Here are four tips on what you need to know and how to get started with creating your own estate plan.
Have an Open Mind. According to Kestenbaum, many people think estate planning is a morbid and complicated topic. “It’s more about living than dying, it can be a pleasant process, but often people over think it and overcomplicate it. After all, we all know who we love and want to take care of.”
He adds that most clients express concern about losing control of their finances during the first planning meeting — but he says estate planning leads to exactly the opposite. “There are vehicles in estate planning that allow clients to dictate what they want with their assets without fear they are just giving up everything and will have to beg their children for money.”
Identify Your Assets. You can’t start planning until you have a clear idea of what you have to pass down, so Kestenbaum suggests taking a thorough inventory of your assets, which can include investments, real estate and business interests, insurance policies, annuities and retirement savings.
“Be prepared to know the cash value and ownership of all your assets along with the contact information for the beneficiary,” he says.
Name POAs. People of all income levels need an estate plan to make sure all their wishes are carried out.
Kestenbaum says every plan should include an assignment of a durable power of attorney and a health-care proxy if you become unable to make decisions. You can also name a guardian to take responsibility for your children if necessary.
Re-evaluate Often.

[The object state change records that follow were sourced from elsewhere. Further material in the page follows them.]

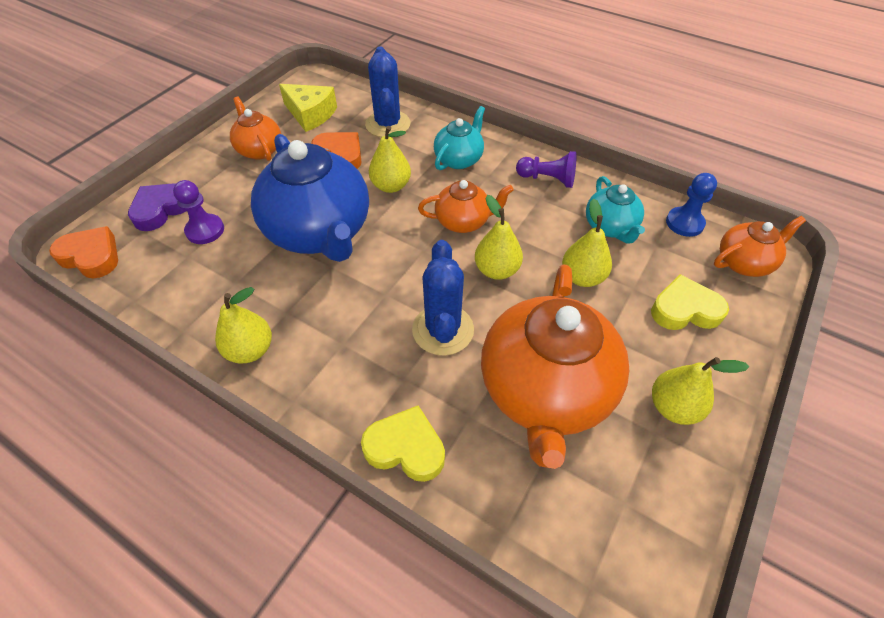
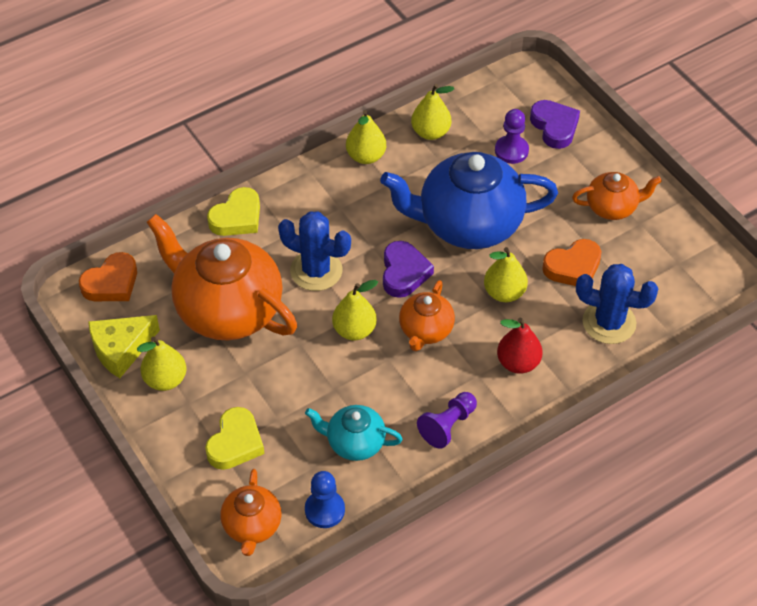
camera: 115 degrees right, 0 degrees up
(91, 256) = (516, 81): orange heart -> orange heart (111, 283)
(310, 114) = (658, 261): yellow cheese -> yellow cheese (121, 349)
(405, 258) = (404, 273): none -> purple heart
(459, 159) = (518, 363): turquoise teapot -> red pear
(582, 277) = (311, 388): yellow pear -> yellow pear (431, 132)

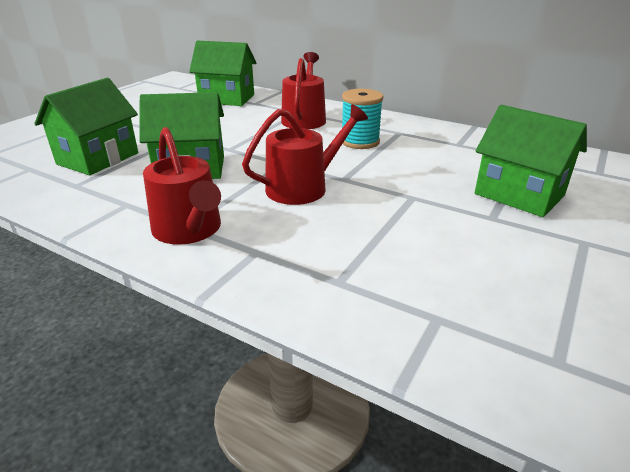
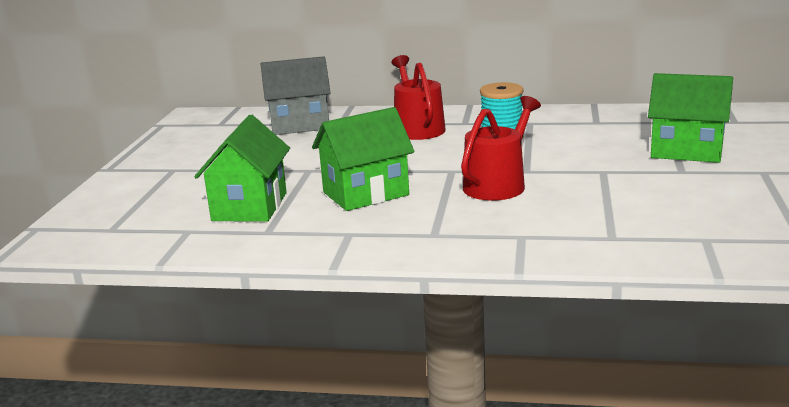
camera: 20 degrees left, 10 degrees down
(189, 230) = (441, 236): red watering can -> none
(227, 99) = (299, 125): green house -> grey house

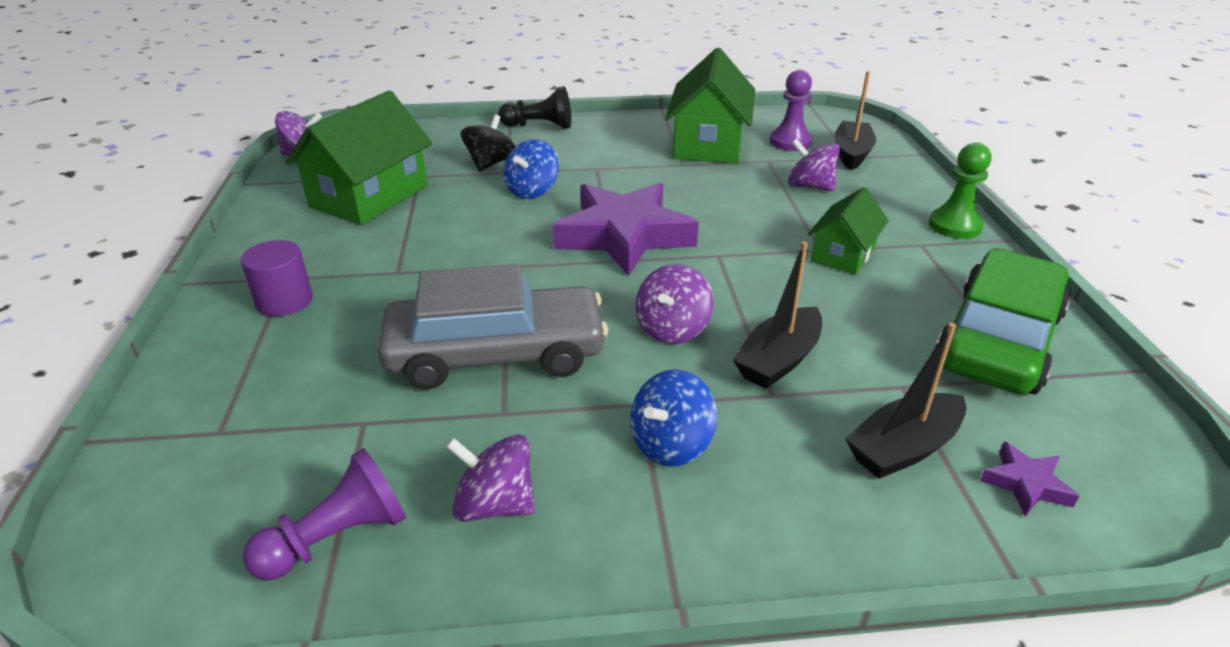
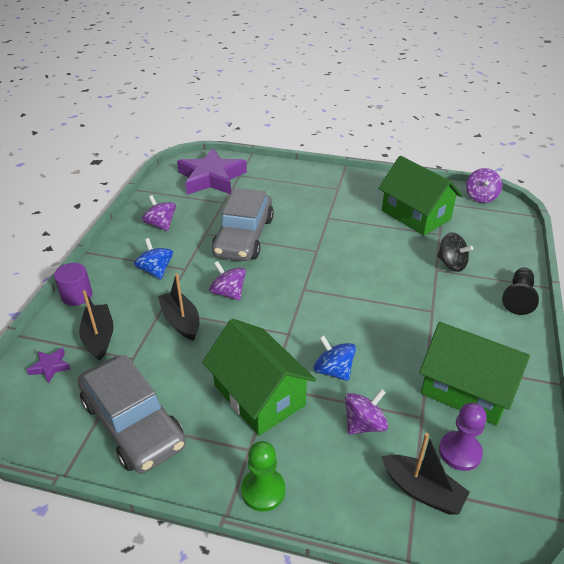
camera: 110 degrees right, 5 degrees up
(284, 301) = (317, 188): purple cylinder -> purple cylinder (77, 295)
(337, 538) = (172, 195): purple pawn -> none
(495, 505) = (161, 224): purple spinning top -> purple spinning top turned 75 degrees counterclockwise
(532, 190) = (404, 275): blue spinning top -> blue spinning top (333, 370)
(624, 236) = (329, 300): purple star -> purple star (211, 178)
(843, 254) = (259, 395): green house -> green house, size x1.73
(998, 340) = (133, 423): green car -> grey car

Be sure to revisit your estate plan periodically, particularly after major life events like having a child or getting divorced to make sure the named beneficiaries are accurate.
“People are often careless with updating their beneficiaries on major assets like their life insurance policy or IRA,” says Barzideh. “We see it all the time, people leave their ex-spouse’s name on a policy and never changed it — even if they re-marry — and can you imagine the problems and heartache that can cause?”